What archaeology says

The Wabar craters are a small but genuine impact site. An iron asteroid, perhaps around fifteen metres across, broke up and struck the dunes, forming a cluster of craters (the largest about a hundred metres across) and scattering meteoritic iron together with abundant impact glass. The glass is roughly nine-tenths local sand and one-tenth meteoritic iron and nickel, and occurs as black beads, dumbbells and scoria-like fragments, wind-sorted by size across the field.

The impactor is classified as an iron meteorite, and fragments have been recovered and studied. The craters are partly buried and reshaped by moving dunes, which has complicated study and dating.

The age is genuinely uncertain. Estimates have ranged widely, from only a couple of centuries to several thousand years, with some thermoluminescence and other work favouring a very young age, possibly within the last few hundred years. There is no accepted evidence that the impact destroyed any city, and the craters are far too small to level a settlement even if one had stood there.

Key evidence cited
  • A cluster of impact craters, the largest around a hundred metres wide, sits in the dunes of the Empty Quarter.
  • Abundant black impact glass, about 90 percent local sand and 10 percent meteoritic iron and nickel, litters the field.
  • Fragments of an iron meteorite have been recovered and classified.
  • Glass beads are wind-sorted by size, decreasing with distance from the craters, as expected for an airfall of melt.
  • Geophysical surveys have mapped the buried and dune-covered crater structures.
  • Dating work, including thermoluminescence, points to a young age, possibly only centuries old.
The alternative view

What the skeptics propose

The alternative interest in Wabar is really about the legend that led to its discovery. Philby went into the Empty Quarter hunting Ubar (which he transliterated as Wabar), a city the Quran and local tradition described as destroyed by God for defying the prophet Hud. When he found blackened glass and craters, it was natural to wonder whether a real cosmic catastrophe lay behind the story of a city consumed by fire from the sky.

Alternative and popular writers have kept that link alive: a star-fallen impact glassing the desert, a legend of a proud city obliterated by heavenly fire, and the romantic label 'Atlantis of the Sands'. Some suggest the impact and the legend are two views of one remembered event.
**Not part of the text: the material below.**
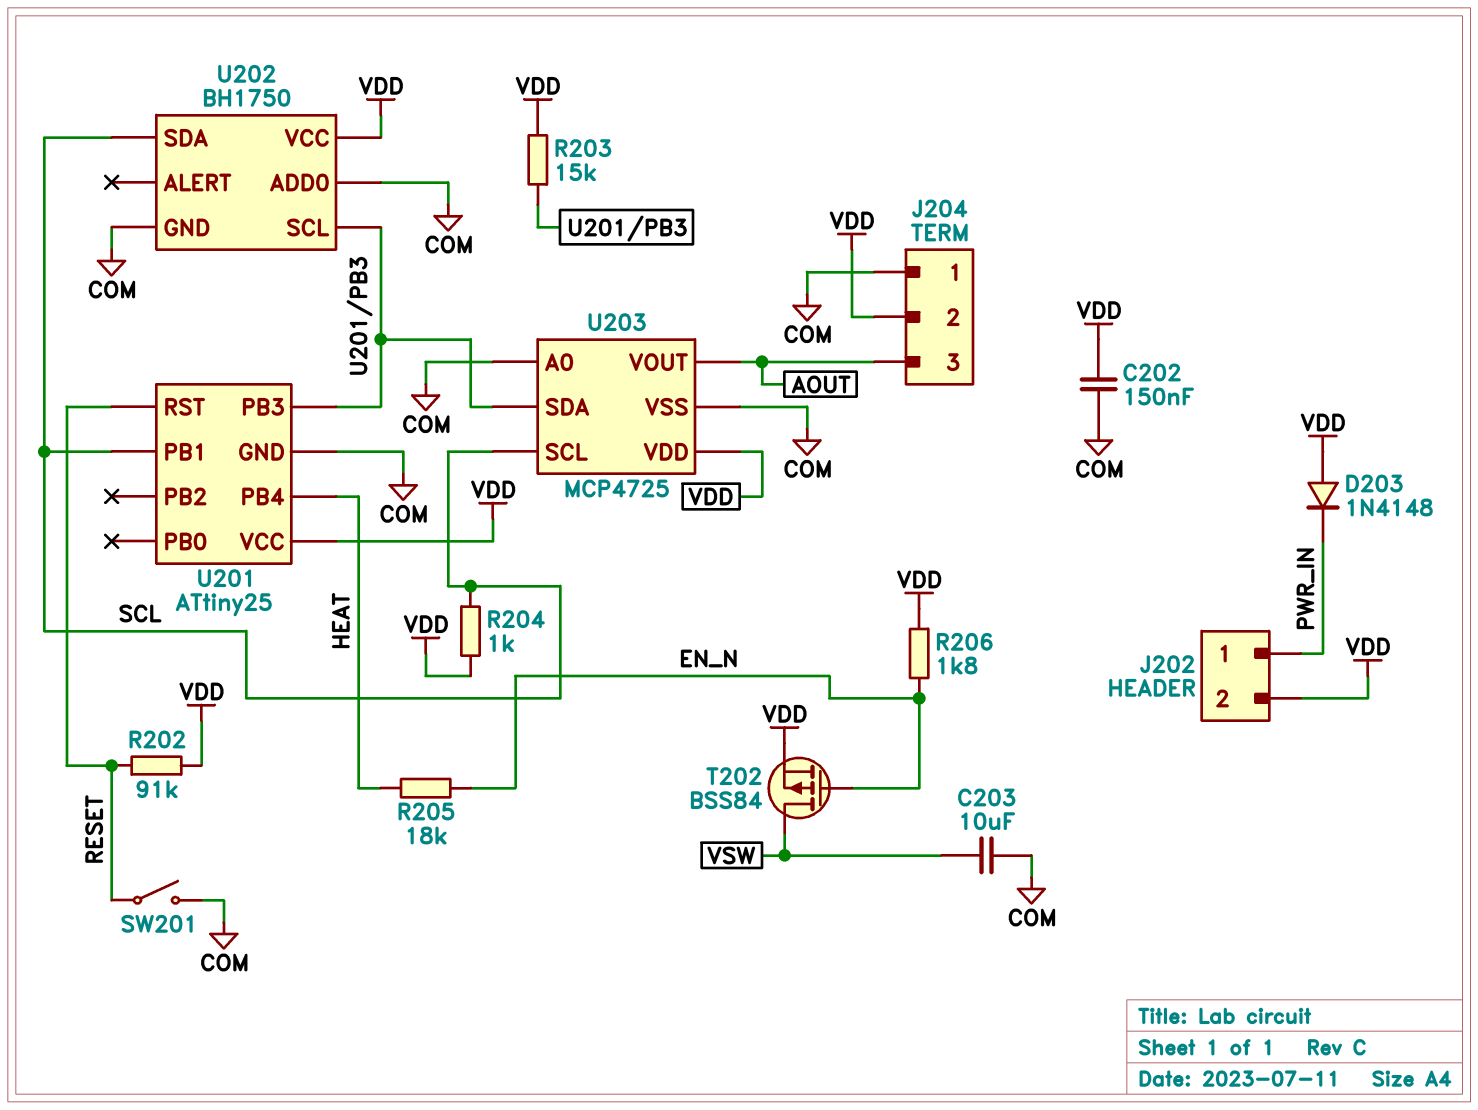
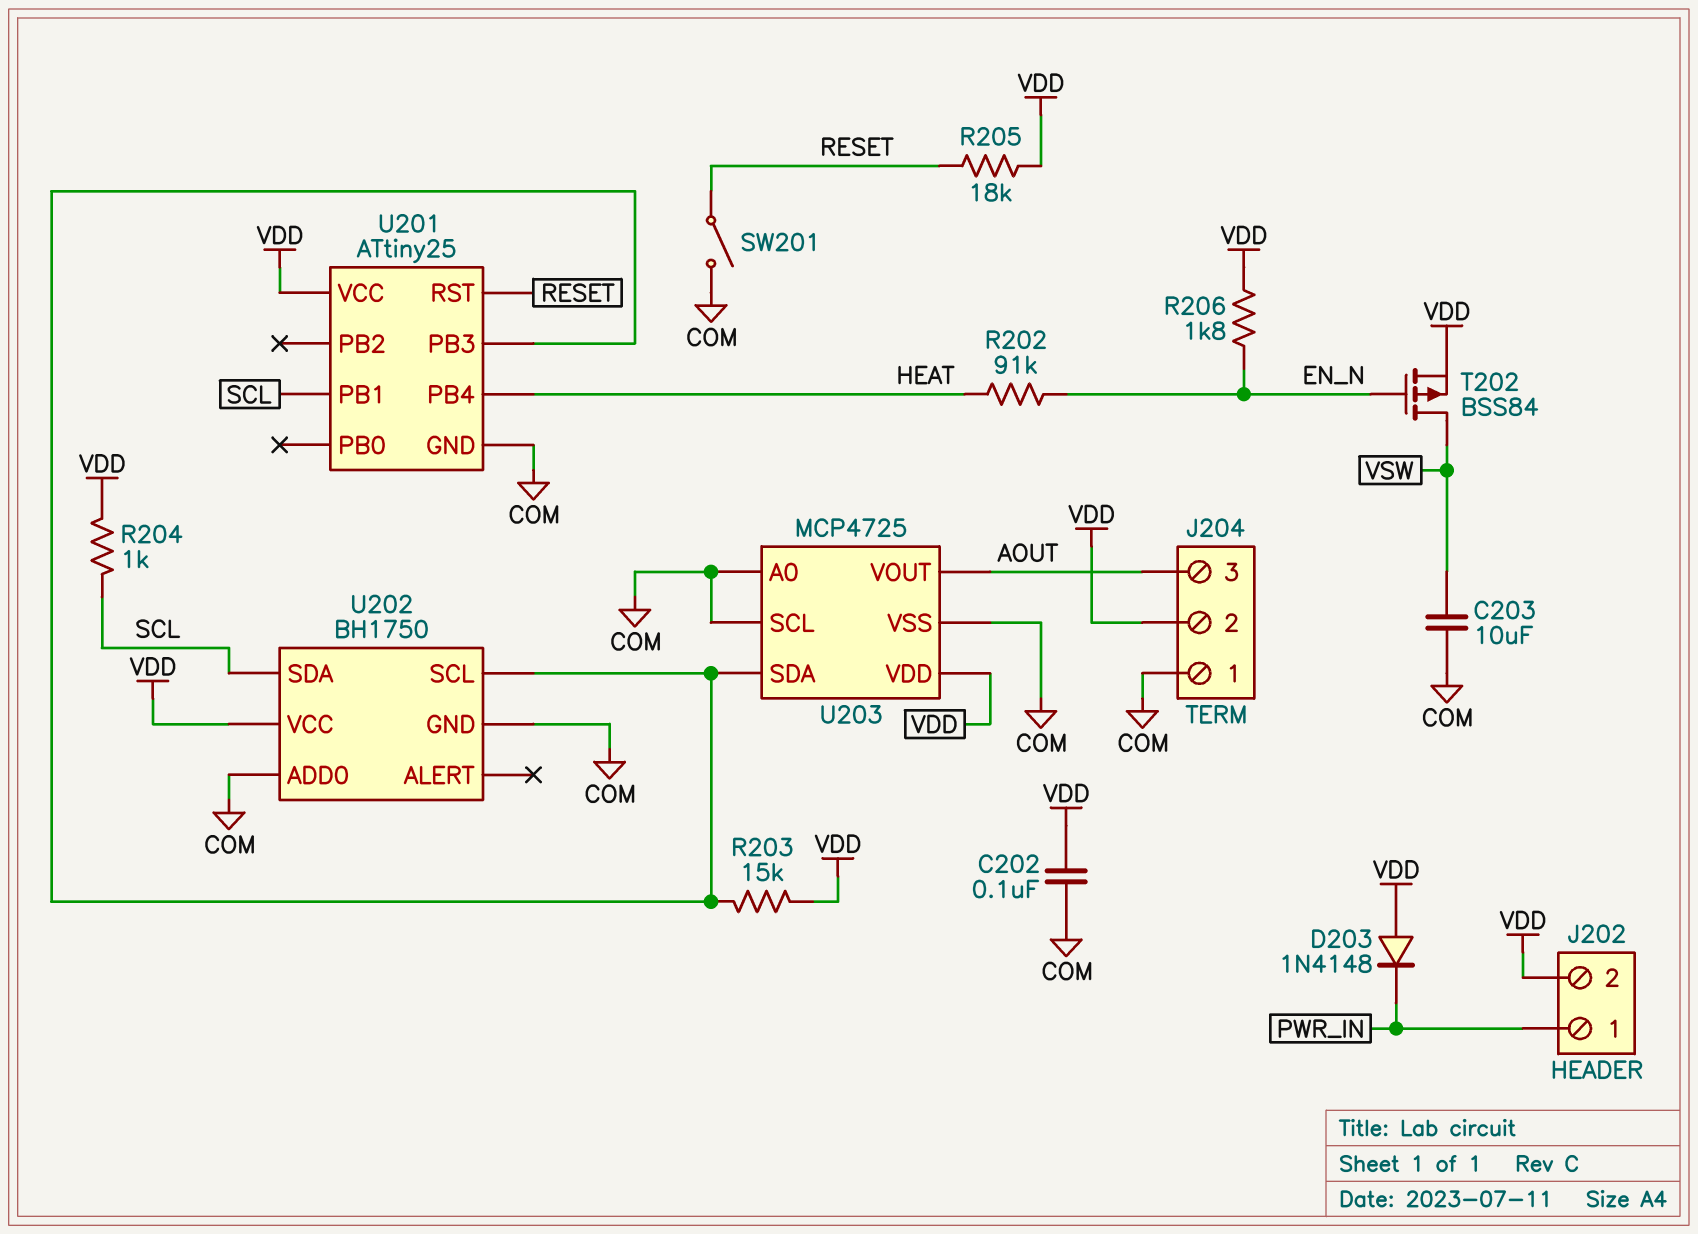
C202: 150nF (COM, VDD) -> 100nF (COM, VDD)
R202: 91k (RESET, VDD) -> 91k (EN_N, HEAT)
R205: 18k (EN_N, HEAT) -> 18k (RESET, VDD)
U203 pin SCL: SCL -> COM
The honest standing is sceptical. The Wabar craters are too small and probably too recent to be the destroyer of an ancient city, and the actual site linked archaeologically to the Ubar legend is generally identified elsewhere, at Shisr in Oman, a collapsed caravan settlement over a sinkhole. Wabar is a real impact wrapped in a good story, not proof of the story.

Key evidence cited
  • The site was found while searching for the legendary lost city of Ubar, tightly coupling impact and legend.
  • Local and Quranic tradition describes a proud city destroyed by fire from the sky, echoing an impact.
  • Blackened, melted desert glass gives the legend a tangible, dramatic anchor.
  • The romantic 'Atlantis of the Sands' label keeps the lost-city association in circulation.
  • Some argue such vivid glass and craters could seed a durable oral memory of catastrophe.
  • The Empty Quarter's remoteness leaves room for stories that are hard to fully test.

Genuinely open questions

  1. Exactly when did the Wabar impact occur, centuries or millennia ago?
  2. Could a young, small impact nonetheless have been witnessed and remembered locally?
  3. Is there any real historical connection between the craters and the Ubar legend, or only a coincidence of geography?
  4. How much of the crater field remains hidden beneath the shifting dunes?

Worth knowing

Philby set out to find a lost city and came home with lumps of black glass instead; the 'Atlantis of the Sands' he sought is now usually identified with a collapsed sinkhole settlement at Shisr in Oman, hundreds of kilometres away.